= Western Railroad (North Carolina) =

The Western Railroad was a railroad in North Carolina connecting Fayetteville to the coal fields of Egypt (now Cumnock).

A group of Fayetteville citizens obtained a charter from the North Carolina legislature in December 1852 to construct a railroad from Fayetteville to the coal fields of Chatham County (now Chatham, Moore, and Lee counties). The state helped finance, build, and operate the new railroad. Problems with the construction contracts and obtaining rights of way delayed its construction, the first rails being laid in 1858. It was not completed until the first part of the American Civil War. Its first operations in commenced in 1861 to McIver's Depot, and the line was completed to Egypt in 1863.
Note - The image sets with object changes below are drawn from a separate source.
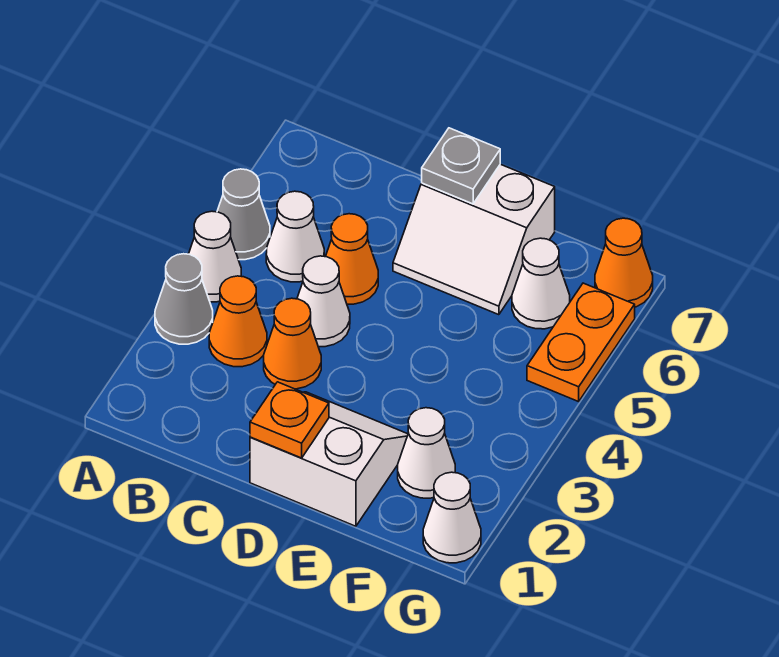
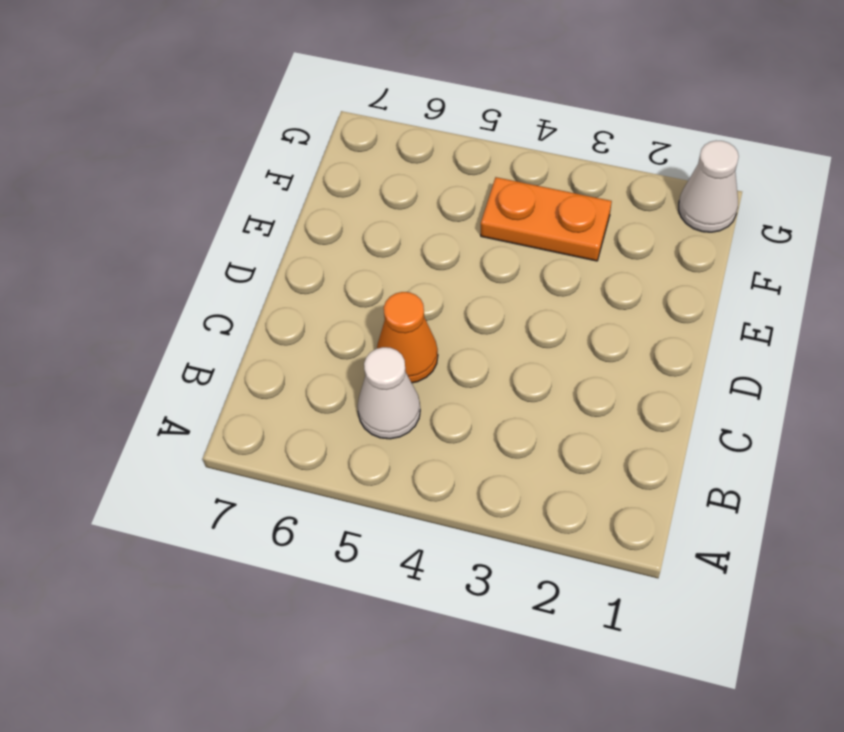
orange plate F3:F4 level 1 -> orange plate G5:G6 level 1
none -> grey cone A3 level 1
none -> white cone A4 level 1
none -> grey cone A5 level 1

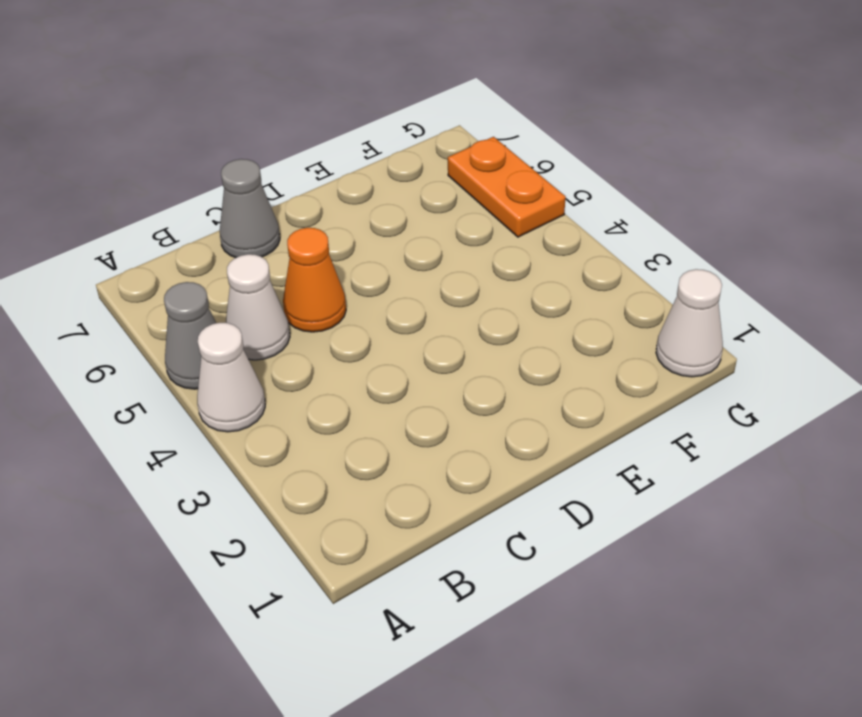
grey cone C7 level 1 -> grey cone A3 level 1
none -> orange cone B3 level 1
none -> orange cone C3 level 1
none -> white cone C4 level 1

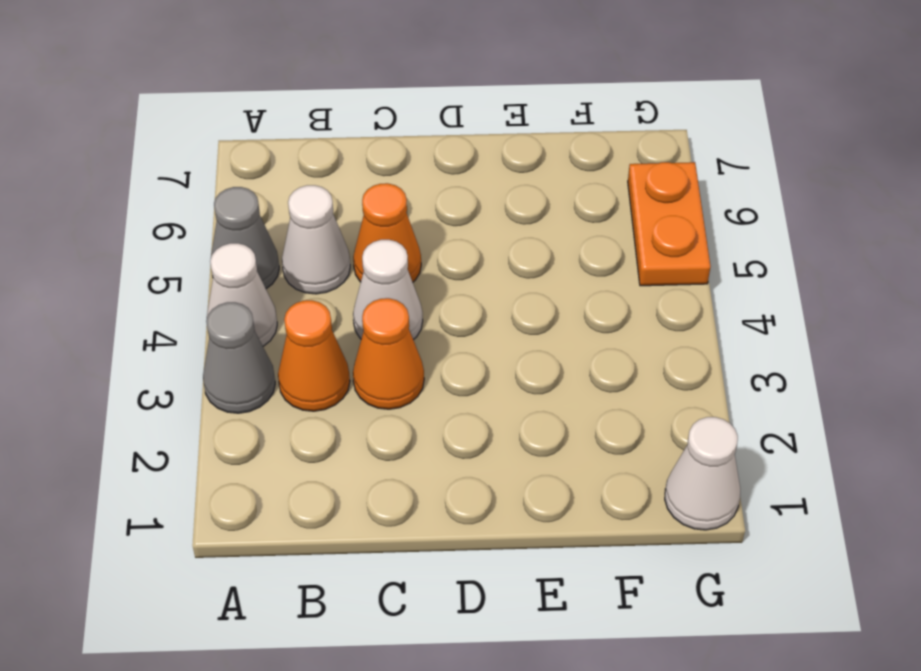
none -> white slope D1:E2 level 1 top 1
none -> white slope D6:E7 level 1 top 7
none -> white cone F2 level 1

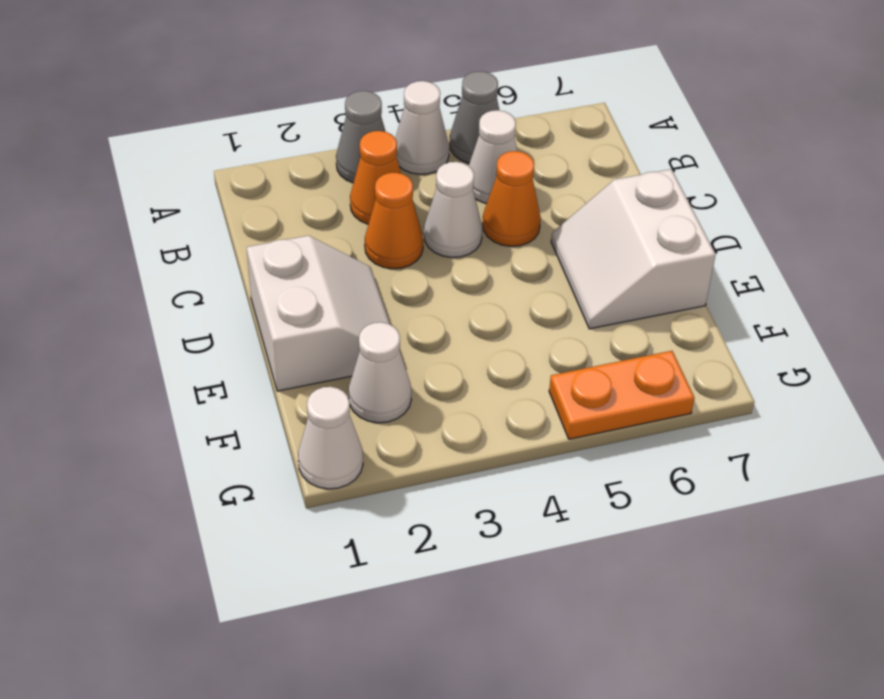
none -> white cone F6 level 1
none -> orange cone G7 level 1
none -> orange plate D1 level 2

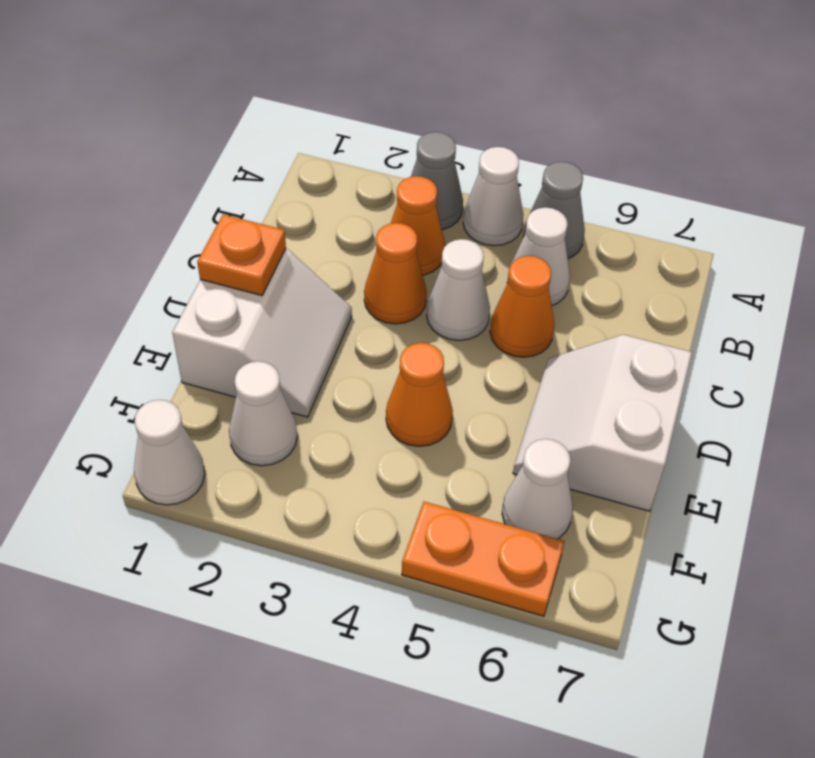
orange cone E4 level 1 -> orange cone G7 level 1
none -> grey plate D7 level 2

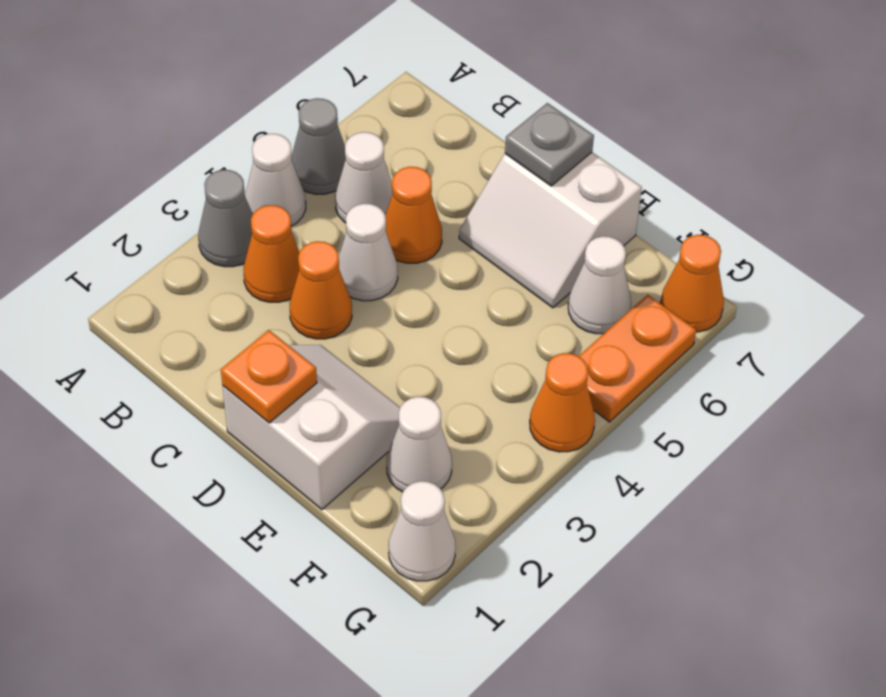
orange cone G4 level 1 -> none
Charles Beatty Mallett (1816-1872) served as the railroad's second president from 1855 to 1865, and fourth president from 1867 to 1868. He was the son of Charles Peter Mallett (1792-c1874). Mallett was a cotton manufacturer, acquiring a controlling interest in the Union Manufacturing Company during the time he served as the railroad's president. In 1862 Mallett, in partnership with James Browne of Charleston, South Carolina, took over management and operation of the Egypt Coal Mines. These mines had been owned by a Philadelphia-based company, and had been placed into receivership by the Confederate government at the start of the war. The facilities of the railroad were used to transport the coal to Fayetteville, where it was then moved down the Cape Fear River to its contracted final destination of Wilmington, North Carolina. In 1865 Gen. Sherman's army reached Fayetteville. During his campaign Sherman burned or destroyed several of the bridges used by the railroad, 12 miles of track, and several depots. Its rolling stock was saved, having been moved to the Egypt end of the line. By 1868, his other businesses and personal residence also destroyed by Sherman's campaign, Mallett was forced into bankruptcy.

The line resumed operations in 1868. In the following two years, additional connections were made to the railroad, and it continued operations for another 11 years. In 1879 the railroad was renamed Cape Fear and Yadkin Valley Railway and absorbed the Mount Airy Railroad.